1 yıl önce...
Odaya girdiğim anda ilk gördüyüm manzara bir askerin kocamı kafasından silahla vurup öldürdüğü ve kocamın yere yığılışıydı. Sevincin, umutsuzluğun ve öfkenin sesi tek bir çığlık halinde patladı. Dudaklarımdan çıkan közlerle birlikte yere yığıldım. Ellerim kendi közlerime değdi ama öyle bir yaktı ki. Bir rüyadan ayılmak istercesine ellerimle vücudumu sıvazlamaya başladım. Aksine ellerimdeki közler tüm vücuduma bulaşarak yaktı, ben ateş alıyordum sanki. Sonra yanmak istedim. Yanıp kül olmak, bitip tükenmek ve yerde yatan eşime karışmak istedim. Yüreğimin arzusunun tam aksine soğuk bir el tuttu kolumdan sertçe. Beni kaldırdı yerden kendimden istemsizce. Bırak demek istedim. Ruhum zaten ölmüş geriye bir tek bedenim kalmış bırak beni bende öleceğim demek istedim. Ağzımdan çıkan tek şey hıçkırıklarıma karışan kocamın ismiydi. "Yaman!" diyordum sürekli. Çığlık çığlığa bağırıyordum. Varlığını kolumda sürdüren elin sahibi çekti aldı beni onun yanından ve sürükleyerek, zorla odadan çıkararak dışarıya doğru götürmeye başladı.

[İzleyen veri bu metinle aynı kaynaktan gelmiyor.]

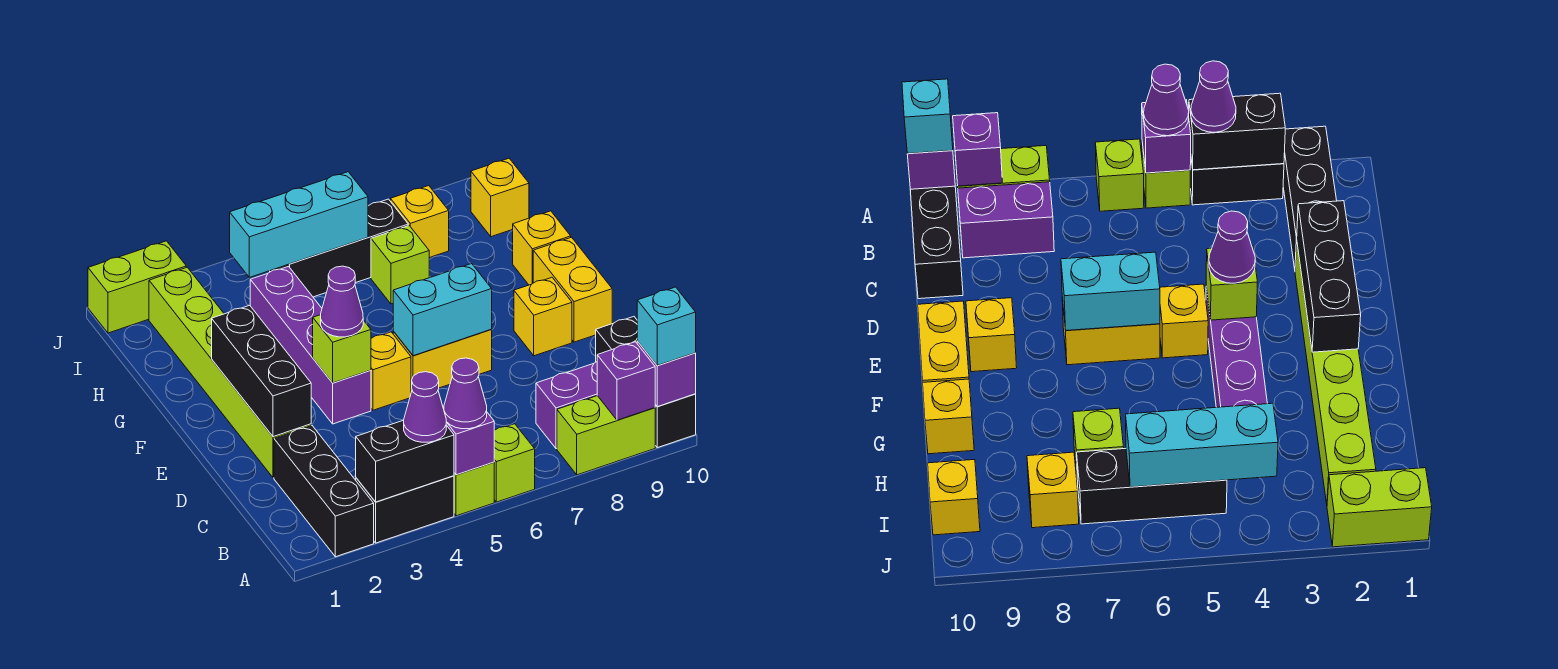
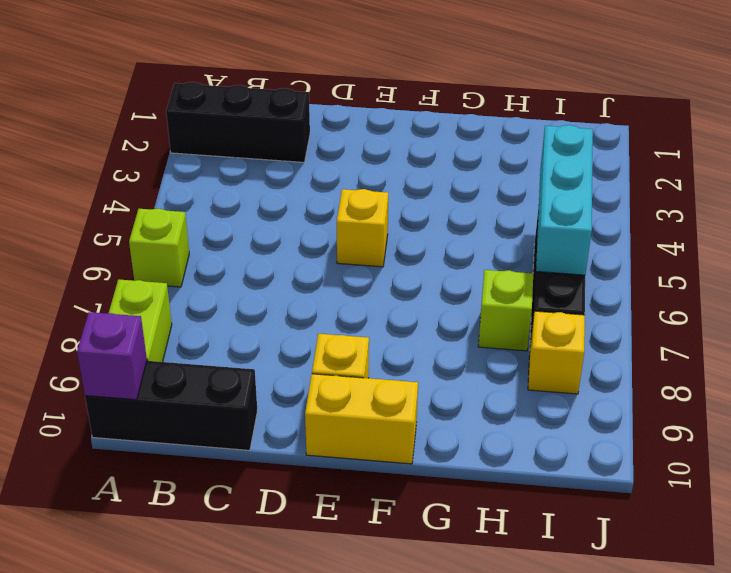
none -> black brick A3:A4 level 1
none -> lime brick A5 level 1
none -> purple brick B8:B9 level 1
none -> lime brick D2:I2 level 1

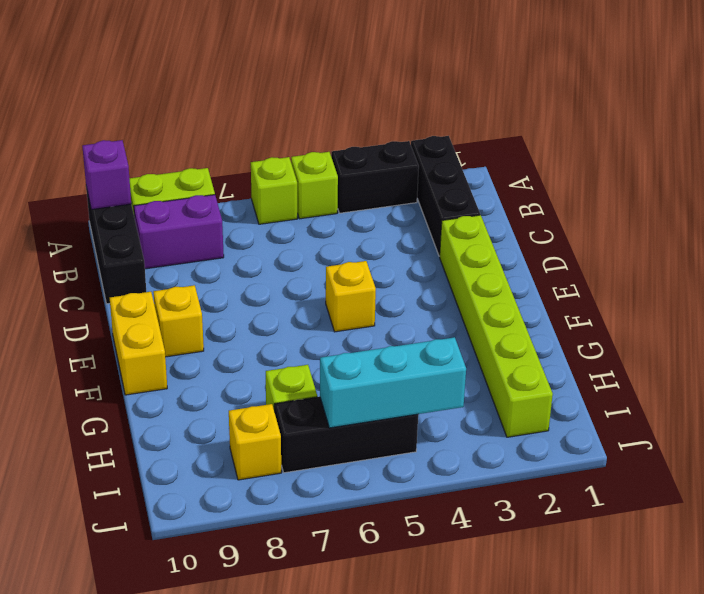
none -> purple brick E4:H4 level 1
none -> yellow brick E6:E7 level 1
none -> yellow brick G10 level 1
none -> yellow brick I10 level 1

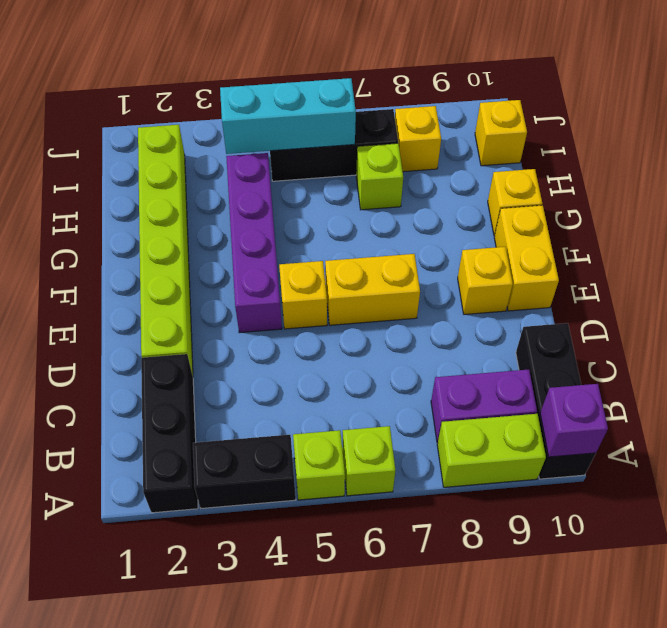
none -> lime brick J1:J2 level 1
none -> black brick A3:A4 level 2
none -> purple brick A5 level 2
none -> purple brick A9 level 2

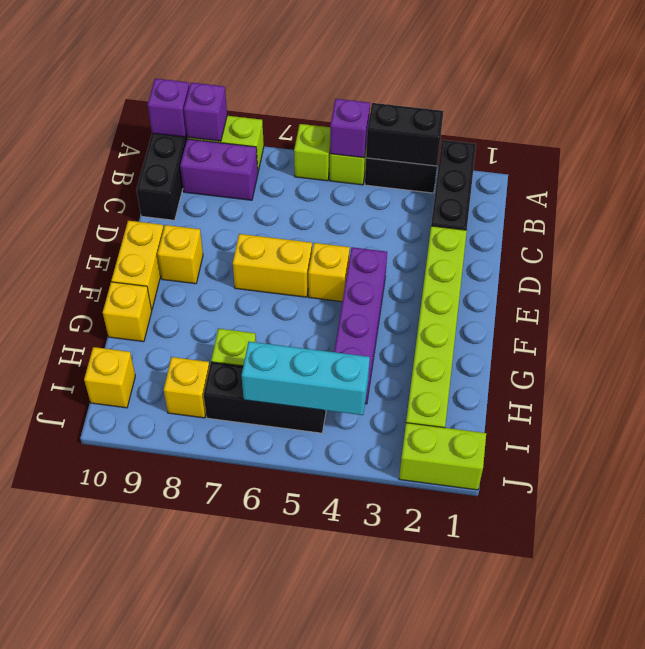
none -> black brick D2:F2 level 2
none -> lime brick E4 level 2
none -> cyan brick E6:E7 level 2
none -> purple cone A4 level 3

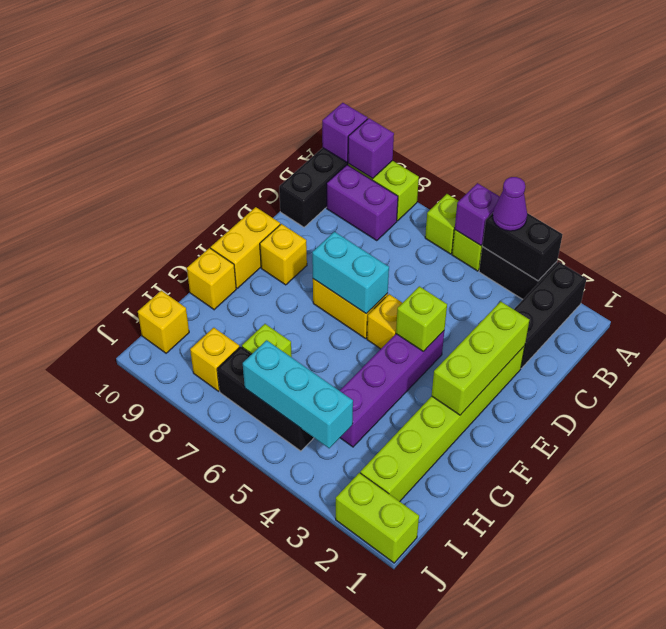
lime brick D2:F2 level 2 -> black brick D2:F2 level 2
none -> purple cone A5 level 3
none -> cyan brick A10 level 3
none -> purple cone E4 level 3

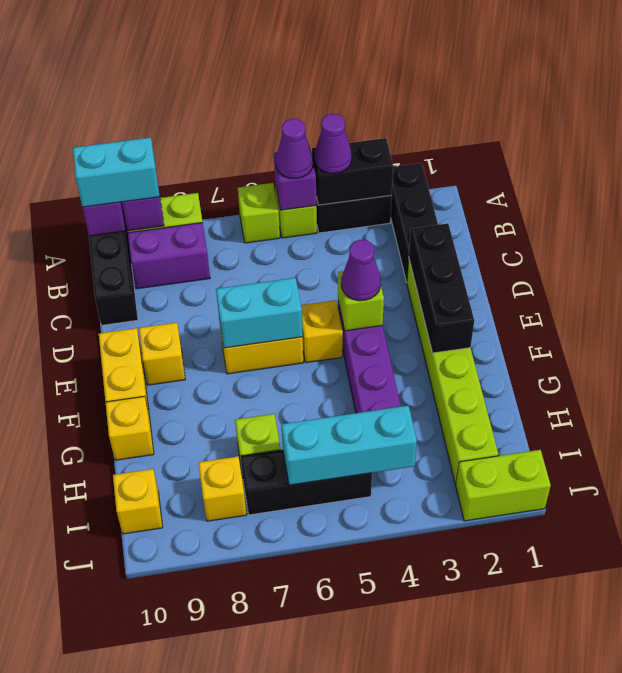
cyan brick A9:A10 level 3 -> cyan brick A10 level 3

Şimdi hatırlıyordum onu! Oydu işte! Aylarca kocamın ve ailemin peşini bırakmayan askeri birliğin komutanıydı. Oydu!
O ana dair gözlerim tamamen kapanmadan önce hatırladığım tek şey yere yığılacakken beni tutan kollardı.
Gözlerimi açtığım vakit etrafımı algılamak biraz zamanımı aldı. Bir hastane acilindeki yatakta yatmaktaydım. Rüyaymış işte dedim. Düşüncemin verdiği rahatlamaya koca bir "Oh!" çektim, gözyaşlarım aktı, bir rüyadan bile bu kadar etkilenen hislerime lanetler ettim. Kınamam ama kendimi asla. O kadar real ama aynı zamanda sürrealdiki. Rüya bile olsa Yaman'ımı rüyada o şekilde görüşüm içimi yaktı. Neler düşünmüştüm de böyle saçma rüyalar görmüşüm işte bu sefer kınarım kendimi, çokça da kızarım bittabi.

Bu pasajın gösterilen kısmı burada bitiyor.